Because of the success of these mobile liaison teams, the Army decided to permanently maintain the capability to provide liaison support to its allies and sister services when conducting joint and combined operations. The use of the mobile liaison teams with added digital capabilities started to spread across the Army as commanders wanted that capability within their organization to support and encourage digital information sharing. Eighth Army in Korea did not need this capability because it was already there, long before the Persian Gulf War.

Since the 1970s, combat support coordination teams were part of the table of distribution and allowance organizations assigned to Eighth Army with the added benefit of joint augmentation.8 Each of the ROK’s three field armies had a combat support coordination team assigned to provide coordination and liaison back to U.S. Forces Korea, Eighth Army, and eventually in 1979, Combined Forces Command. The First and Third ROK Armies that would eventually become GOC/GCC were tactically focused on defending against North Korean threats, while the Second Field Army transitioned to the Second Operational Command with rear area force protection and sustainment missions of the combined rear area. The combat support coordination teams provided coordination between ROK and U.S. forces but without digital equipment until they were dissolved in 2008 to make way for the current DLD structure.

How They Are Different from Normal Liaisons

As we look across the levels of interoperability, the need for digital connectivity with our partners is clear. Level 0 (I-0) is the normal level when the U.S. Army is operating with most armies around the world in which we do not have a long-standing relationship and coordinated processes for digital communication transfer. Only through national-level engagements, usually through the theater army, is there any command-and-control connectivity with a partner nation. Since each sovereign nation’s military’s duty is to execute its own national policy, the hope that they will all be utilizing U.S. Army standard communication equipment is a fantasy at best and negligence at worst. Normally, small liaison teams exist here as they coordinate to assist in developing strategic and upper operational situational awareness, but they lack the digital systems required to provide a more complete view of both the partner military and U.S. military operations, especially at the tactical level.

DLDs help bridge the gap with level 1 (I-1) and level 2 (I-2) where they serve as the crossover between the partner nation’s systems and the U.S. Army systems so basic situational awareness and understanding can be achieved. Even if the partner does have rudimentary digital systems, the challenge of utilizing systems that can communicate across national caveats and restrictions ensures that U.S. Army forces often cannot directly talk to its partners on any system with even the most basic of security protocols. This quickly leads to the threat of operational security leaks as the Nation’s attempts to communicate through any means necessary to ensure that the communication get through, even if unsecure. DLDs help prevent the undesired spillage of information by providing that secure means of communication between U.S. allies and the United States while preparing for and then conducting combat operations.

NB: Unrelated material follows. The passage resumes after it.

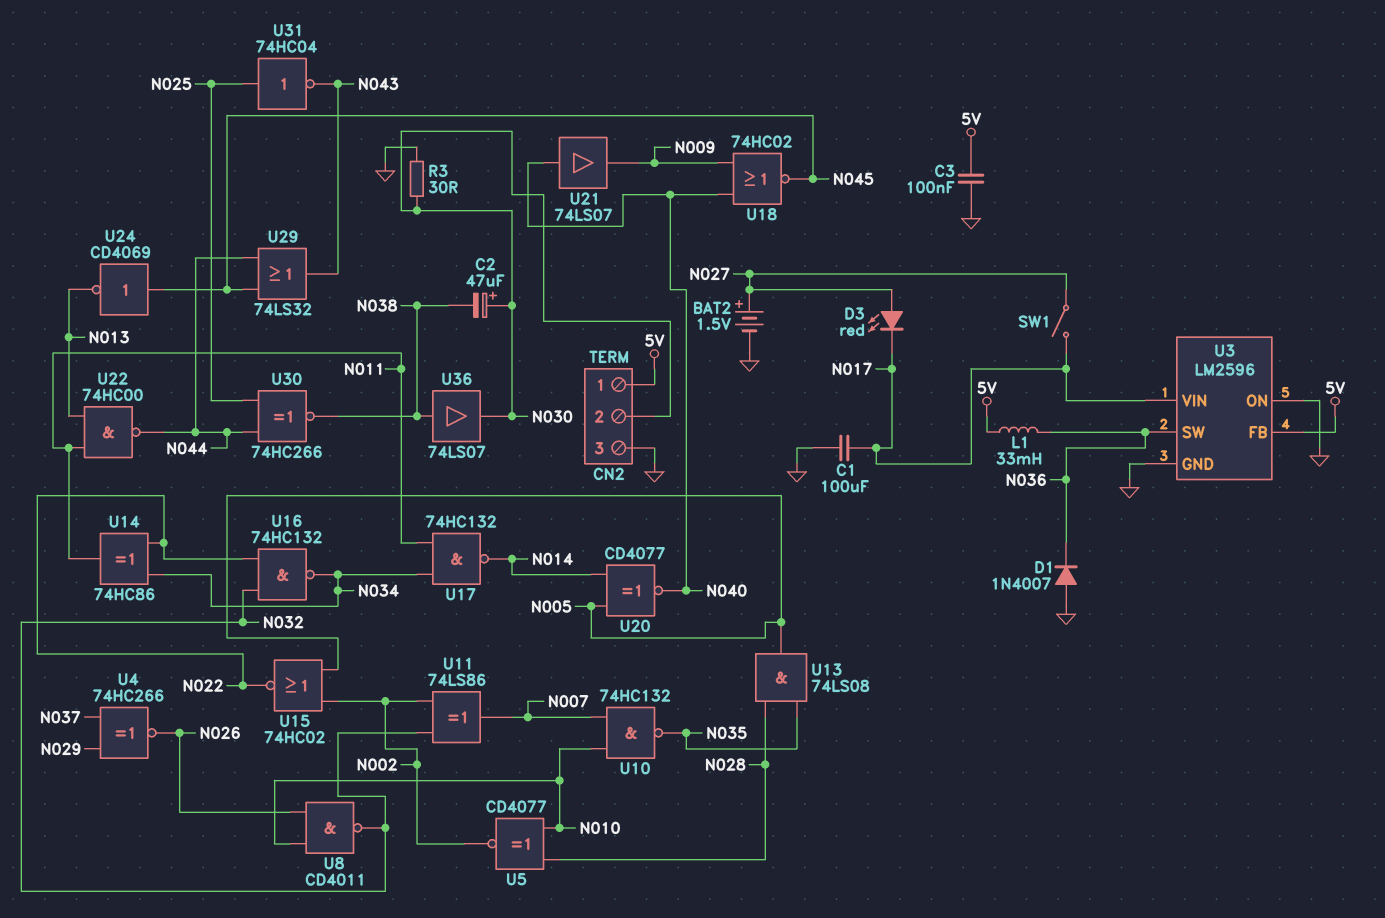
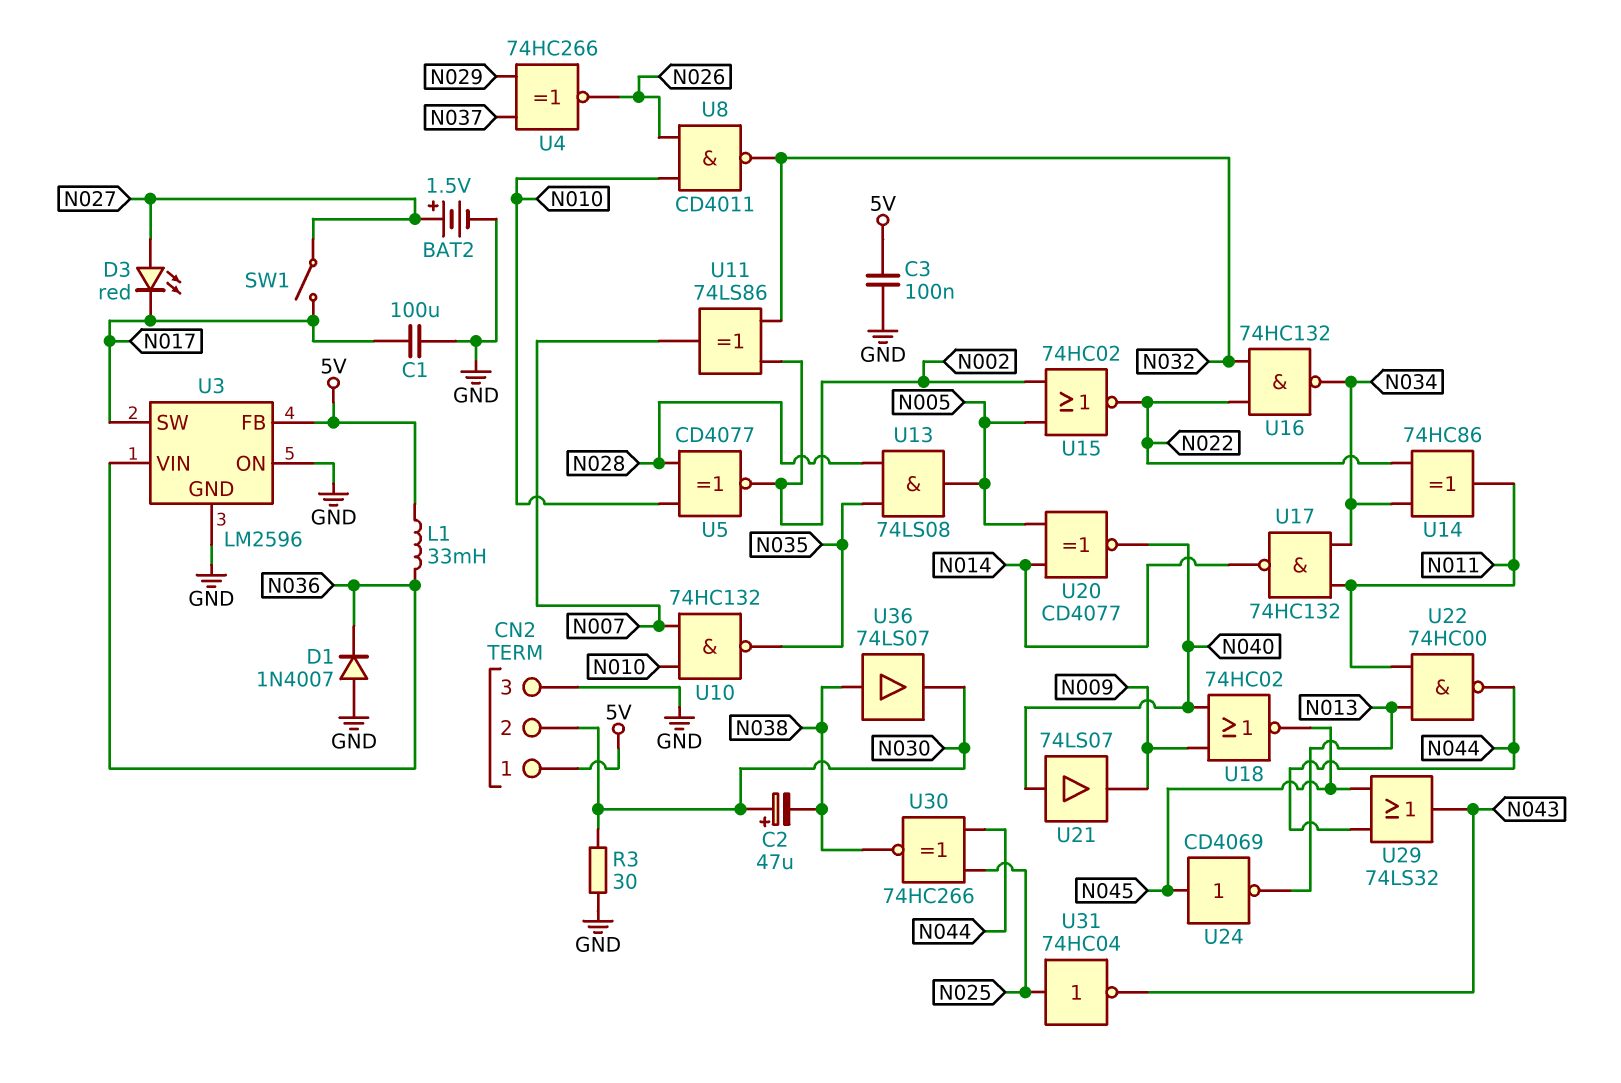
U3 pin SW: N036 -> N017
U3 pin VIN: N017 -> N036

The DLDs can cover the communications gap by utilizing the mission command systems that are dedicated to the DLD to ensure communication access across the warfighting functions. The capabilities of these systems to bridge the digital divide provide an essential function that the LNOs by themselves cannot. Even more important than the digital systems themselves are the trained operators who are subject-matter experts in their assigned systems. Instead of trying to piece together whatever equipment and personnel are available from an already understaffed headquarters, the DLD has its own dedicated personnel and equipment that do not pull from the U.S. Army headquarters they are supporting. This prevents the DLD from being an afterthought as a liaison team within a larger headquarters in which they need to compete with the theater or field army staff leads for personnel and additional equipment to provide a like capability. Currently, the 2501st DLD’s integrated digital mission command systems are essential in providing near real-time situational awareness to the ROK GOC/CFC GCC as the supported headquarters.9 Those mission command systems cross the gamut of warfighting functions and include operations/maneuver (Command Post of the Future and Blue Force Tracker), intelligence (Distributive Common Ground System-Army), fires (Advanced Field Artillery Tactical Data System, and Air and Missile Defense Workstations), and sustainment (Battle Command Support and Sustainment System). This information is vital to decision-makers throughout USFK and the CFC as it assists in closing the system’s interoperability loop between partners in a challenging environment.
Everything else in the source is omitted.